En 2009, son biographe Daniel Ammann avait souligné dans une interview à swissinfo.ch combien il avait été surpris par sa rencontre avec Marc Rich. «Un trader en matières premières travaille en quelque sorte dans les zones grises du capitalisme. Publiquement, on le décrivait comme le démon absolu, arrogant et sans scrupules. Mais c’est en fait une personne très charmante».

Daniel Ammann estime que Marc Rich avait simplement un «nez» pour les affaires. «Il avait le don d’anticiper des tendances et lorsqu’il s’est mis à son compte, il s’est rendu compte que le monde du négoce des matières premières était en train de basculer des mains des sociétés multinationales aux pays qui voulaient exploiter eux-mêmes leurs ressources.
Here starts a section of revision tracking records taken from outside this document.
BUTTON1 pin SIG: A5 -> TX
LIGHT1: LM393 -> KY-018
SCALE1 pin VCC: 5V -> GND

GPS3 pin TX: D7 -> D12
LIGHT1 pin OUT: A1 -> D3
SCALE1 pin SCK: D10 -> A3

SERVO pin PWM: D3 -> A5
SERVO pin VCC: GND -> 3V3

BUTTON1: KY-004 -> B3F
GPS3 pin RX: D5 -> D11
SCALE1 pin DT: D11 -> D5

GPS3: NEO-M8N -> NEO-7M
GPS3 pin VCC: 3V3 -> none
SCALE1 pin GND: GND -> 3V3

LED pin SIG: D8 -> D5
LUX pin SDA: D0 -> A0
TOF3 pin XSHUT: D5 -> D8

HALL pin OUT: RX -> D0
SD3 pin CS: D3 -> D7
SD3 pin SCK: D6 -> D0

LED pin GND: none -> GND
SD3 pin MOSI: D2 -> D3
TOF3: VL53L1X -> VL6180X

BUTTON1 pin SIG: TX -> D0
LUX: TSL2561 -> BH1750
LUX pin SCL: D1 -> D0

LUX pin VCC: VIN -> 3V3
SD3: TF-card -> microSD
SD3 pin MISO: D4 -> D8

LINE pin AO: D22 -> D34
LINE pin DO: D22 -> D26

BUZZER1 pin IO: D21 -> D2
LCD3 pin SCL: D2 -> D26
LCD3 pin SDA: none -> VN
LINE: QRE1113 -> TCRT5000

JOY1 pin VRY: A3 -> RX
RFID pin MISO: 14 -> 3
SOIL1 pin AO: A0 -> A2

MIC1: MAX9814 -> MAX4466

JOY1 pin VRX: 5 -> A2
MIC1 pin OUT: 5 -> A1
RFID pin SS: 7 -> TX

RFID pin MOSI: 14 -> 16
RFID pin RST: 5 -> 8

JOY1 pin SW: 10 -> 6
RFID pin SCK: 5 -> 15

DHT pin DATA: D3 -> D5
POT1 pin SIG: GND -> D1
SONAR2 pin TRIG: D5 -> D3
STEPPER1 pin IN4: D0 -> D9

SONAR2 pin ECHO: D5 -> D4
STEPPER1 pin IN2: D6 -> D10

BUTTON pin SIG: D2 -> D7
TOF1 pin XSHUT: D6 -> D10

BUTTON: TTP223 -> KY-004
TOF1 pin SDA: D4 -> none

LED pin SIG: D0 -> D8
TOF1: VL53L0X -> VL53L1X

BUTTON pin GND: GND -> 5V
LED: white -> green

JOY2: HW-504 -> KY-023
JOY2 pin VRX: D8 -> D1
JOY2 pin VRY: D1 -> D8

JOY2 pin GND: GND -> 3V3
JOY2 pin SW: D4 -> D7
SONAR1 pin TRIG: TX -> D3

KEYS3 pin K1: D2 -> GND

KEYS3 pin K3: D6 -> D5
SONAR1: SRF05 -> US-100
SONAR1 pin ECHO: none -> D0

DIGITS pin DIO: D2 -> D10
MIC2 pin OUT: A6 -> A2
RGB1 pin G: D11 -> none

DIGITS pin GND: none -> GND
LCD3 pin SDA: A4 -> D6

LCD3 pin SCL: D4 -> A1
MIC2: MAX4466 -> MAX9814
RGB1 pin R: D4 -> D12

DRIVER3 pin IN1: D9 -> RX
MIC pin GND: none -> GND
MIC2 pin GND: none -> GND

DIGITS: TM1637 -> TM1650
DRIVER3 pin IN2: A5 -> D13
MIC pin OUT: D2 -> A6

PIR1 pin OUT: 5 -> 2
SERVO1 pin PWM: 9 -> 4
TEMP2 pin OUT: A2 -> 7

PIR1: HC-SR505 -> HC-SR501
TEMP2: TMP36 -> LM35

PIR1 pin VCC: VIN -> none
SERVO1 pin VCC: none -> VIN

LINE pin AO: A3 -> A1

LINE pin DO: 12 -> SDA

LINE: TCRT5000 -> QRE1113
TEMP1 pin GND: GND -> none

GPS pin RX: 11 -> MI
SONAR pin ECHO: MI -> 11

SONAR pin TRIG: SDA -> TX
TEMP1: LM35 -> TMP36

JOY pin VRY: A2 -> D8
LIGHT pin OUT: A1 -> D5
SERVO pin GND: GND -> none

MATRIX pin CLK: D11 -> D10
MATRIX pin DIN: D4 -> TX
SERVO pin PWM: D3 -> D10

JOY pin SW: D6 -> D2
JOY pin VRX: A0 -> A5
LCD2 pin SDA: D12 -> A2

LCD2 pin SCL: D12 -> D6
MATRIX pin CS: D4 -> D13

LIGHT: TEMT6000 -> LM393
Ces derniers devaient pour cela compter sur des traders indépendants et Marc Rich a été l’un des premiers d’entre eux, notamment dans le pétrole».

Une des forces de Marc Rich était de réussir à réunir des partenaires d’affaires improbables, comme Israël et l’Iran après la chute du Shah. «Ce fut l’une de ses plus grandes réussites», estime Daniel Ammann.

L’auteur décrit également la Suisse comme une «cage dorée» pour Marc Rich. «Il a été effectivement poursuivi par les autorités américaines aux quatre coins du globe. Elles ont même tenté de l’enlever en Suisse. Il devait donc se montrer extrêmement prudent lorsqu’il voyageait, en évitant par exemple de traverser l’espace aérien étatsunien lorsqu’il s’envolait vers les Caraïbes ou l’Amérique du Sud».